The plaintiffs have now moved this court to hold the appeal in 91-3784 in abeyance pending the district court's ruling on the motion for Rule 54(b) certification of the orders on appeal in 91-3280. The plaintiffs also move for consolidation of the two appeals.

An issue arises as to this court's jurisdiction to hear the appeal in Case No. 91-3280. Although the orders on appeal dismissed the plaintiff-relators, the district court subsequently reinstated the action on the first amended complaint with the government as the plaintiff. Accordingly, the orders in question do not dispose of all parties or claims in the action. Absent certification under Fed. R. Civ. P. 54(b), such an order is nonappealable. William B. Tanner Co. v. United States, 575 F.2d 101, 102 (6th Cir. 1978) (per curiam). Even though a motion for certification under Rule 54(b) is pending, a certification made after the filing of a notice of appeal does not impart appellate jurisdiction in this circuit. Haskell v. Washington Township, 891 F.2d 132, 133 (6th Cir. 1989) (order); Oak Construction Company v. Huron Cement Company, 475 F.2d 1220 (6th Cir. 1973) (per curiam). Accordingly, this court lacks jurisdiction in 91-3820. Nevertheless, it appears to be appropriate to place the appeal in 91-3784 in abeyance pending the district court's ruling on the Rule 54(b) motion before it.

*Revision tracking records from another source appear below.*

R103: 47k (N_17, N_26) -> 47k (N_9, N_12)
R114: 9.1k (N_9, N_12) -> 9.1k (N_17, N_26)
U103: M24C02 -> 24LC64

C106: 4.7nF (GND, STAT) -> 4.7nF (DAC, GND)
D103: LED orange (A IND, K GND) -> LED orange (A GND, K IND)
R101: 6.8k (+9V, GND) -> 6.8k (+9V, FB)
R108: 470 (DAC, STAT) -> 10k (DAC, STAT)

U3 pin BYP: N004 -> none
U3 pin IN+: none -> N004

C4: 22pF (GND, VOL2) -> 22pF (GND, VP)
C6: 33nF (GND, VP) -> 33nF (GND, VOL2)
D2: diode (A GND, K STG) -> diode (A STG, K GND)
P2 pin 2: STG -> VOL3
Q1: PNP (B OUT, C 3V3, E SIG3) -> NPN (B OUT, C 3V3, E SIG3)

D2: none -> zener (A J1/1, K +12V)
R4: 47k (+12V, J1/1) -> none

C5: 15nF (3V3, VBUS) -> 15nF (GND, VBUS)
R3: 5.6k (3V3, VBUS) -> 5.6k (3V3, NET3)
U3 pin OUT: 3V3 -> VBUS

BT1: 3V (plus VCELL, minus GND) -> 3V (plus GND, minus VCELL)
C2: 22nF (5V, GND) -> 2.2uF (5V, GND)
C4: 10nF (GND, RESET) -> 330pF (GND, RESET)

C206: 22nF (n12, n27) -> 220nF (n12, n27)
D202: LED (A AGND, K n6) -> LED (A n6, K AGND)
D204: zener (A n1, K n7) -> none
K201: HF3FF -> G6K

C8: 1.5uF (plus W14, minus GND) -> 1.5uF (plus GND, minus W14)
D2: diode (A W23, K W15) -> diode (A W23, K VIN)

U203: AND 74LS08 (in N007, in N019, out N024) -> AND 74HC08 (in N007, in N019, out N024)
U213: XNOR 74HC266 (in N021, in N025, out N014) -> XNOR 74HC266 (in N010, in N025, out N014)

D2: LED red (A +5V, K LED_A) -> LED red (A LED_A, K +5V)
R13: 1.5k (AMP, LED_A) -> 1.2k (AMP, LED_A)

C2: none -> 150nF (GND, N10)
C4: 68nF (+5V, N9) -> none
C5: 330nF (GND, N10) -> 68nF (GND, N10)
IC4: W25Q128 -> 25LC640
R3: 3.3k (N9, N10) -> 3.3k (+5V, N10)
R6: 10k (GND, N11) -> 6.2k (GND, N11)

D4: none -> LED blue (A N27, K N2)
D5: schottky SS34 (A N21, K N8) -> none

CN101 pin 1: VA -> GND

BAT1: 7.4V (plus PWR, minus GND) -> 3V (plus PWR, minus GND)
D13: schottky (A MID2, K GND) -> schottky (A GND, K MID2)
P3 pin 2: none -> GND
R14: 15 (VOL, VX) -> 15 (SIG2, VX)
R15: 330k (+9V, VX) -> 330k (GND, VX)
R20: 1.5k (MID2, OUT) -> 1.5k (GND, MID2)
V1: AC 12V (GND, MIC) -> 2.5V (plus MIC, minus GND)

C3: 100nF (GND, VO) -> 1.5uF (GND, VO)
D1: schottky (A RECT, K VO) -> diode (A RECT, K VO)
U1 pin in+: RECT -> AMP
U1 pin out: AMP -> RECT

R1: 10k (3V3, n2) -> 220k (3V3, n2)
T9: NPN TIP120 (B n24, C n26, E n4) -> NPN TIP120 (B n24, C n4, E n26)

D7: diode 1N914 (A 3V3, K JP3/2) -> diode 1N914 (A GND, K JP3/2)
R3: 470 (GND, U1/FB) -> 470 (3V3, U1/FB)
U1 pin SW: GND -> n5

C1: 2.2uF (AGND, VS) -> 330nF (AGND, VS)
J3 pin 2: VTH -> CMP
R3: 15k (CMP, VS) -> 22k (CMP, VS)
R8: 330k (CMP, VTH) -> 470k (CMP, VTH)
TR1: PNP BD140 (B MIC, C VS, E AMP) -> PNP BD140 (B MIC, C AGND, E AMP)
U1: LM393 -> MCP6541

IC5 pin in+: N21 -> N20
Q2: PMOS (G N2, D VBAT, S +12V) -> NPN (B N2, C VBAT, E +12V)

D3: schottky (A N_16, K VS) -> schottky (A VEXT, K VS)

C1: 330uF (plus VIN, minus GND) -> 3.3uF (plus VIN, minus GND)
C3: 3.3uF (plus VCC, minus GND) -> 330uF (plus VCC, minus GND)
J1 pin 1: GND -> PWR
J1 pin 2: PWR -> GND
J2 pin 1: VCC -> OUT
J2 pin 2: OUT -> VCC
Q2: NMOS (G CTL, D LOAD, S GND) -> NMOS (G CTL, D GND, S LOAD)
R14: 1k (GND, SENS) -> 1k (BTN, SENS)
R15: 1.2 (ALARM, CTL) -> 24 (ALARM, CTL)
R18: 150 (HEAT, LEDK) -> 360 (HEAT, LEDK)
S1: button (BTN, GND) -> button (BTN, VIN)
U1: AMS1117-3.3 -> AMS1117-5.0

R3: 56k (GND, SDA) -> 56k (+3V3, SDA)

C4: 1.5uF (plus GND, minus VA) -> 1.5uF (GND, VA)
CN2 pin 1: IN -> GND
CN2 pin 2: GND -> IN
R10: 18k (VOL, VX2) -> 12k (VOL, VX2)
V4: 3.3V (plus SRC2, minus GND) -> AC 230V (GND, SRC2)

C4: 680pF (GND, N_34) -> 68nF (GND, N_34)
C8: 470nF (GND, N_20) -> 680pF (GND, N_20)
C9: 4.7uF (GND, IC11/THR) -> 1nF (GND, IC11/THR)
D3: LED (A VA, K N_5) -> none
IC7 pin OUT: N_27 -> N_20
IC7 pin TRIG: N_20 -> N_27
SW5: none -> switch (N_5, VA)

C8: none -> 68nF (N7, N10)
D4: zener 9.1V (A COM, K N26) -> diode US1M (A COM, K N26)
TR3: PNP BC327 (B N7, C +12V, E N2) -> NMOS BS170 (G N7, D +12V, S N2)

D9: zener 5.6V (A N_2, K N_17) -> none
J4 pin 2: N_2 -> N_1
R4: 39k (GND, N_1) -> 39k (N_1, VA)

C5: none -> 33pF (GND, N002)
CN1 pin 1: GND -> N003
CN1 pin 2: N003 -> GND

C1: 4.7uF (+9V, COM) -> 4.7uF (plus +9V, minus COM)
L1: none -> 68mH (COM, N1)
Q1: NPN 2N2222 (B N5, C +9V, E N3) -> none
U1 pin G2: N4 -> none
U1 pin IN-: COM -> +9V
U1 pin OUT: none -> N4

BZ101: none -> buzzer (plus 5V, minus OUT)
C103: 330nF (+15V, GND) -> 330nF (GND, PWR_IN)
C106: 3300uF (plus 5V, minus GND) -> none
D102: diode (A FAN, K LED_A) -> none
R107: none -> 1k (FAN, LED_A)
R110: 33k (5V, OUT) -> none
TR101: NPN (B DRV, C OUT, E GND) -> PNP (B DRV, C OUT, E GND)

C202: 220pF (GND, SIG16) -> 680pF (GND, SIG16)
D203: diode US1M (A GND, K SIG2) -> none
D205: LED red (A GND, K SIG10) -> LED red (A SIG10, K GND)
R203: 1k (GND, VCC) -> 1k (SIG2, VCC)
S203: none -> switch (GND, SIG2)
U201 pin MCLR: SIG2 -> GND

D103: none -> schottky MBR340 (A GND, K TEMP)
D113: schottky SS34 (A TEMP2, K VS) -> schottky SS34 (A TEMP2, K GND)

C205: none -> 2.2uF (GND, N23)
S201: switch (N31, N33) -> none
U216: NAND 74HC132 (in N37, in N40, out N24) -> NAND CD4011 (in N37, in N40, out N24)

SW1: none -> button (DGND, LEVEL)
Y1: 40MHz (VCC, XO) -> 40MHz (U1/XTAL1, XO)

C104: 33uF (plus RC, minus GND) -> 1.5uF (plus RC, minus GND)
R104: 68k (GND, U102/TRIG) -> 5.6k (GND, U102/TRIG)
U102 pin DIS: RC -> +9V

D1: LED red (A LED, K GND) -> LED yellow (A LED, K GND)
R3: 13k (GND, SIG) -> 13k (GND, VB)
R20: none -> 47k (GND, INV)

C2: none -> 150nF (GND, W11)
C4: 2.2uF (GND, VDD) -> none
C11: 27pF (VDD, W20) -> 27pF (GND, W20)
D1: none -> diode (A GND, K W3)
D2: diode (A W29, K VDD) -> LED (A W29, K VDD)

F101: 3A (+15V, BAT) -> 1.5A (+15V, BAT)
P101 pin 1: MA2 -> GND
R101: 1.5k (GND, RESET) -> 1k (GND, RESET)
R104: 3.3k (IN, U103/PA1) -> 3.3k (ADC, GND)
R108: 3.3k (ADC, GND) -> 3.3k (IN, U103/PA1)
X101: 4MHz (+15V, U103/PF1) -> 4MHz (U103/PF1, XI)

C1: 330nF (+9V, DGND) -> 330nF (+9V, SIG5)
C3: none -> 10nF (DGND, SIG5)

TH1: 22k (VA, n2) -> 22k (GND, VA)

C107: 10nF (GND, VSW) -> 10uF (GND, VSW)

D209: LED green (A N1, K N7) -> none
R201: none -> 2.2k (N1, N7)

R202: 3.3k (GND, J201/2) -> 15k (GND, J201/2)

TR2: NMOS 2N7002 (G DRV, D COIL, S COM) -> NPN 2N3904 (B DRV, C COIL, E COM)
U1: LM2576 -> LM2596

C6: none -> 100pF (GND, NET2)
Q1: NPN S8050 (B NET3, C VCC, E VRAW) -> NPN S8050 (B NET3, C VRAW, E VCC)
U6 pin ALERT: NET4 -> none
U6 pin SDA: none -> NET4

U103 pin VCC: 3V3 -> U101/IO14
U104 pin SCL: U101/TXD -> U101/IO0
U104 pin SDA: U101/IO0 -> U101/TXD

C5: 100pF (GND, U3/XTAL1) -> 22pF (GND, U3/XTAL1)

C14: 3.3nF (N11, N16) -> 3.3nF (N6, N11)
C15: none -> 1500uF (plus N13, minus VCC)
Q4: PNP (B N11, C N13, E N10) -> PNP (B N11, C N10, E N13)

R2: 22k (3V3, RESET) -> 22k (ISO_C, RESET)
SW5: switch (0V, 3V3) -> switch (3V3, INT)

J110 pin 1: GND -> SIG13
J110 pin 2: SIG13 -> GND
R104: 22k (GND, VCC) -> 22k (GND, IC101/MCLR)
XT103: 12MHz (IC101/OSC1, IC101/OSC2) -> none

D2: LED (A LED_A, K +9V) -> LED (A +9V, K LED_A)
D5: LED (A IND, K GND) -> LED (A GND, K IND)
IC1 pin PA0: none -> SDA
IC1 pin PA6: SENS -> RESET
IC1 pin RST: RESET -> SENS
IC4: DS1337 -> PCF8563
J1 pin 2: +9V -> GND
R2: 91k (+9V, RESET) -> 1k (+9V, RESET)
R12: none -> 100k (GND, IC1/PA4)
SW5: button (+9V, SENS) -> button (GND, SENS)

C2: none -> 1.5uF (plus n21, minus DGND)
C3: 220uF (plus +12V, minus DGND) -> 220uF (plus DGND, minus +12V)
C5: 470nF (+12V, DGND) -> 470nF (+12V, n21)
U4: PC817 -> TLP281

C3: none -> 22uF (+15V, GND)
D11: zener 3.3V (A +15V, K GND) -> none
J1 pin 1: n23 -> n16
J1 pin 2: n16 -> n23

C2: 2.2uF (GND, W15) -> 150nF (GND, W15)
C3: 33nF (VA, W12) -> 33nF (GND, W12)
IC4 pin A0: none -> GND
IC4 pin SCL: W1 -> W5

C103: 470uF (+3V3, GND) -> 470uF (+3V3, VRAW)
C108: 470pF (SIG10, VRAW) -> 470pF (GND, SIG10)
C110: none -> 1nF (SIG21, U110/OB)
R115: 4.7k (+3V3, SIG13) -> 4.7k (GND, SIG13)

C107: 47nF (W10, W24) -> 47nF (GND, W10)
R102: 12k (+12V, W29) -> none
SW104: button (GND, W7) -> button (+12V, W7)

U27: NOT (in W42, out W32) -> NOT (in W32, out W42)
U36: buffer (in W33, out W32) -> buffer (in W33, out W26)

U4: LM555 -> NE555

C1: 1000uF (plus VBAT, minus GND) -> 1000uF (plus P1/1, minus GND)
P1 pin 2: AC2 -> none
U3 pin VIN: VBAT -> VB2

Therefore, it is ORDERED that the appeal in Case No. 91-3820 is dismissed sua sponte for lack of jurisdiction, without prejudice to the plaintiff-relators' right to perfect a timely appeal in the event of a proper certification by the district court under Fed. R. Civ. P. 54(b). See Knafel v. Pepsi Cola Bottlers of Akron, Inc., 850 F.2d 1155, 1159 (6th Cir. 1988) (order certifying finality under Rule 54(b) must explain reasons for certification); Solomon v. Aetna Life Ins. Co., 782 F.2d 58, 60 (6th Cir. 1986) (district court must do more than recite the rule). Further, it is ORDERED that the appeal in 91-3784 shall be placed in abeyance pending resolution of the motion by the district court. The plaintiffs are directed to file written status reports every 30 days, with the first report due 30 days after entry of this order. If a second appeal is perfected, it shall be consolidated with 91-3784.